Official project homepage:

http://www.fsarchiver.org

Quick Start Guide:

http://www.fsarchiver.org/QuickStart

Forums where to ask questions:

http://www.fsarchiver.org/forums/

Report a bug:

http://www.fsarchiver.org/forums/viewforum.php?f=17

SYNOPSIS

fsarchiver [ options ] savefs archive filesystem ...

fsarchiver [ options ] restfs archive id=n,dest=filesystem[,mkfs=fstype,mkfsopt=options] ...

fsarchiver [ options ] savedir archive directory ...

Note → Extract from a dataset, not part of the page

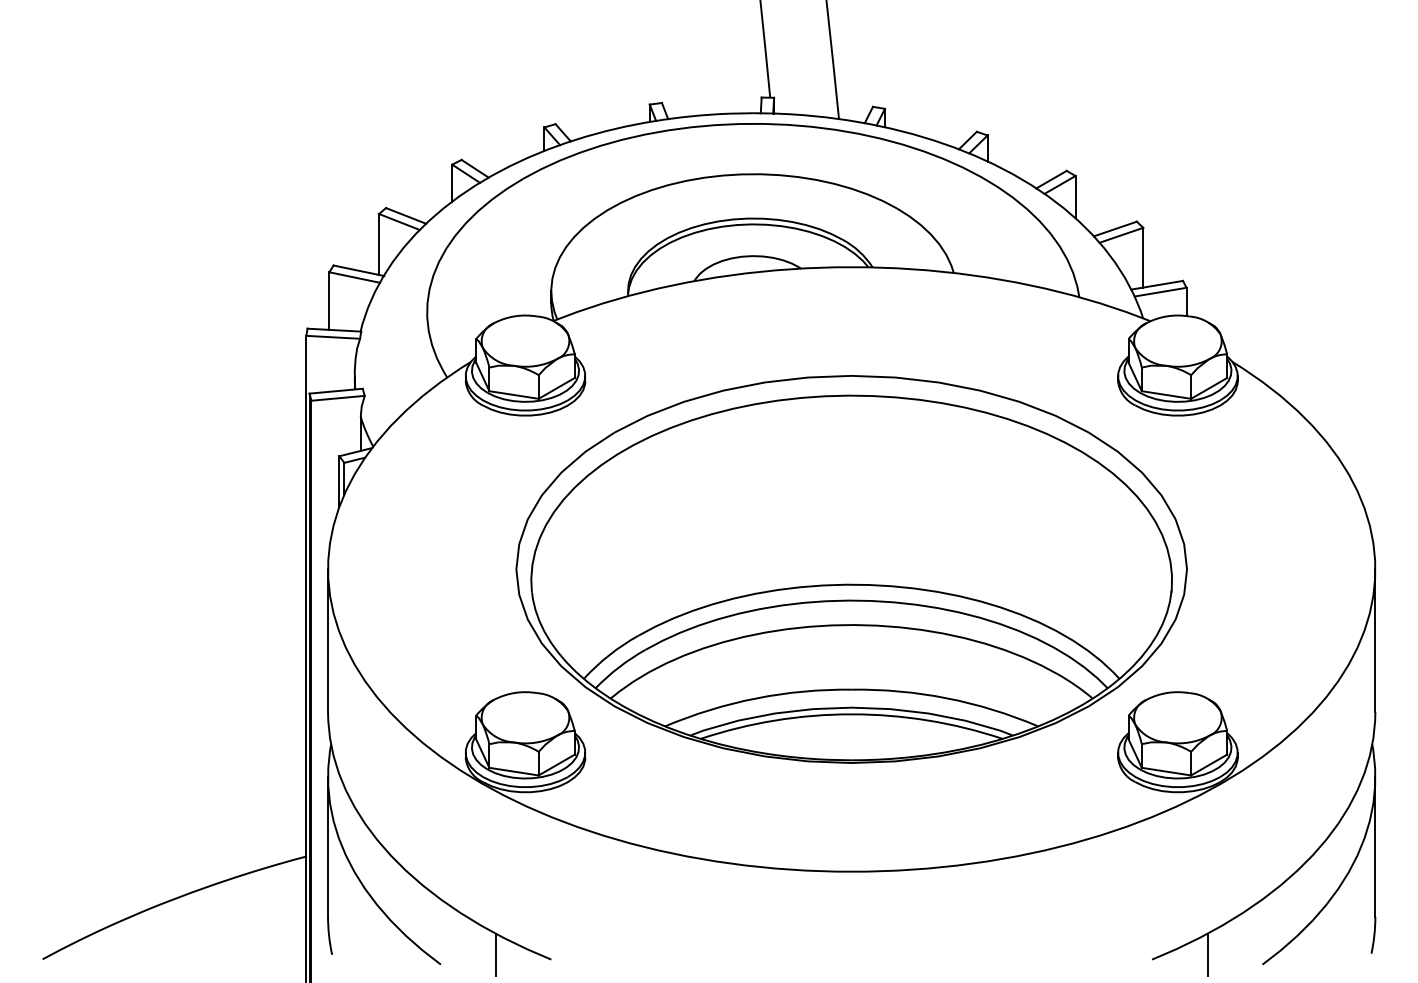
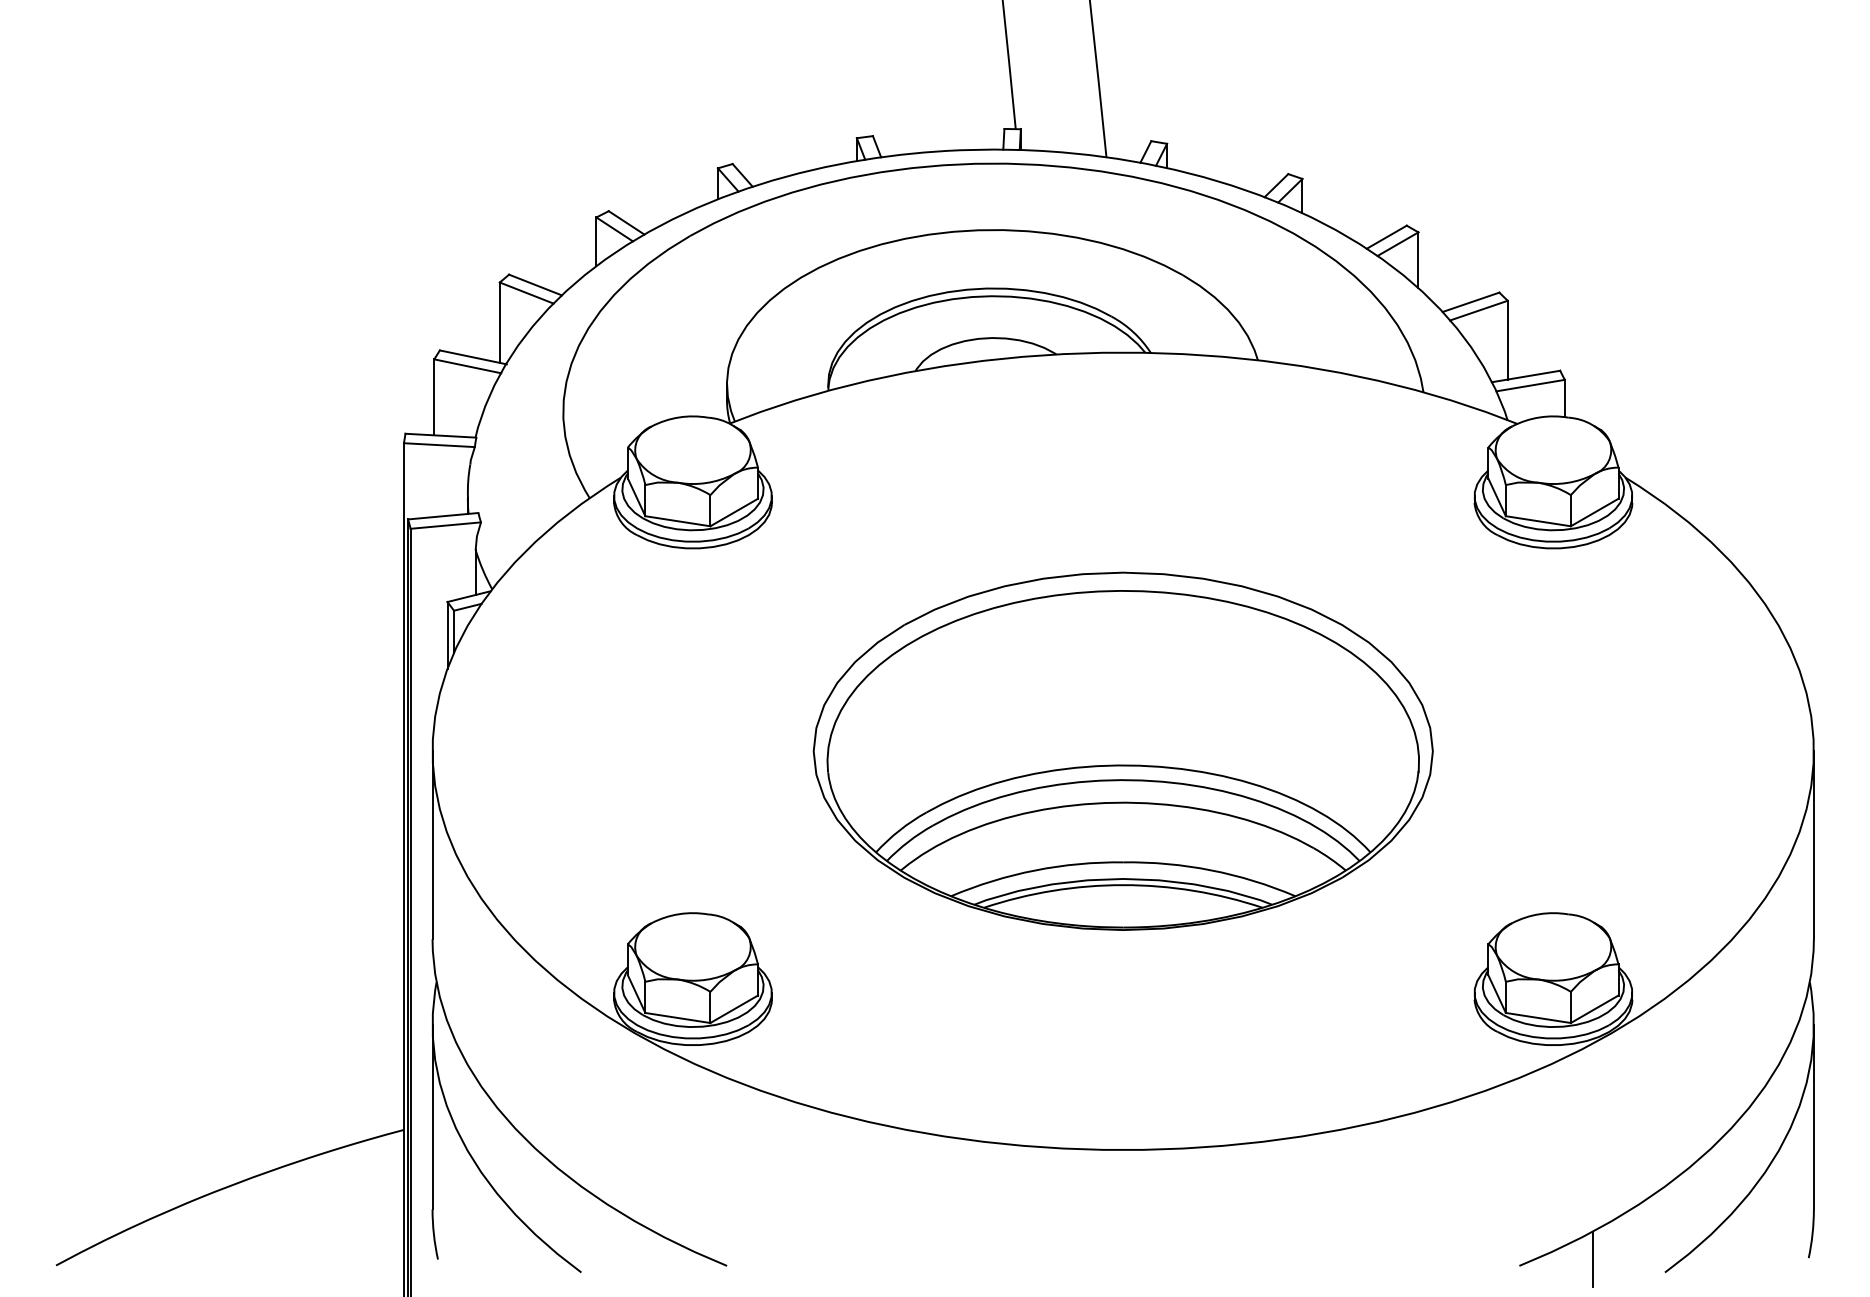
part: (851, 569) -> (1123, 751), size x0.7
line: (495, 954) -> (653, 1259), removed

fsarchiver [ options ] restdir archive destination

fsarchiver [ options ] archinfo archive

fsarchiver [ options ] probe [detailed]

COMMANDS

savefs

Save filesystems to archive.

restfs

Restore filesystems from archive. This overwrites the existing data on filesystems. Zero-based index n indicates the part of the archive to restore. Optionally, a filesystem may be converted to fstype.

savedir

Save directories to archive (similar to a compressed tarball).

restdir

Restore data from archive which is not based on a filesystem to destination.

archinfo

Show information about an existing archive file and its contents.

probe

Show list of filesystems detected on the disks.

OPTIONS

-h, --help

Show help and information about how to use fsarchiver with examples.

-V, --version

Show program version and exit.

-v, --verbose

Verbose mode (can be used several times to increase the level of details). The details will be printed to the console.

-o, --overwrite

Overwrite the archive if it already exists instead of failing.

-d, --debug

Debug mode (can be used several times to increase the level of details). The details will be written in /var/log/fsarchiver.log.

-A, --allow-rw-mounted

Allow to save a filesystem which is mounted in read-write (live backup). By default fsarchiver fails with an error if the partition if mounted in read-write mode which allows modifications to be done on the filesystem during the backup. Modifications can drive to inconsistencies in the backup. Using lvm snapshots is the recommended way to make backups since it will provide consistency, but it is only available for filesystems which are on LVM logical-volumes.

-a, --allow-no-acl-xattr

Allow to run savefs when partition is mounted without the acl/xattr options. By default fsarchiver fails with an error if the partition is mounted in such a way that the ACL and Extended-Attributes are not readable. These attributes would not be saved and then such attributes could be lost. If you know what you don't need ACL and Extended-Attributes to be preserved then it's safe to run fsarchiver with that option.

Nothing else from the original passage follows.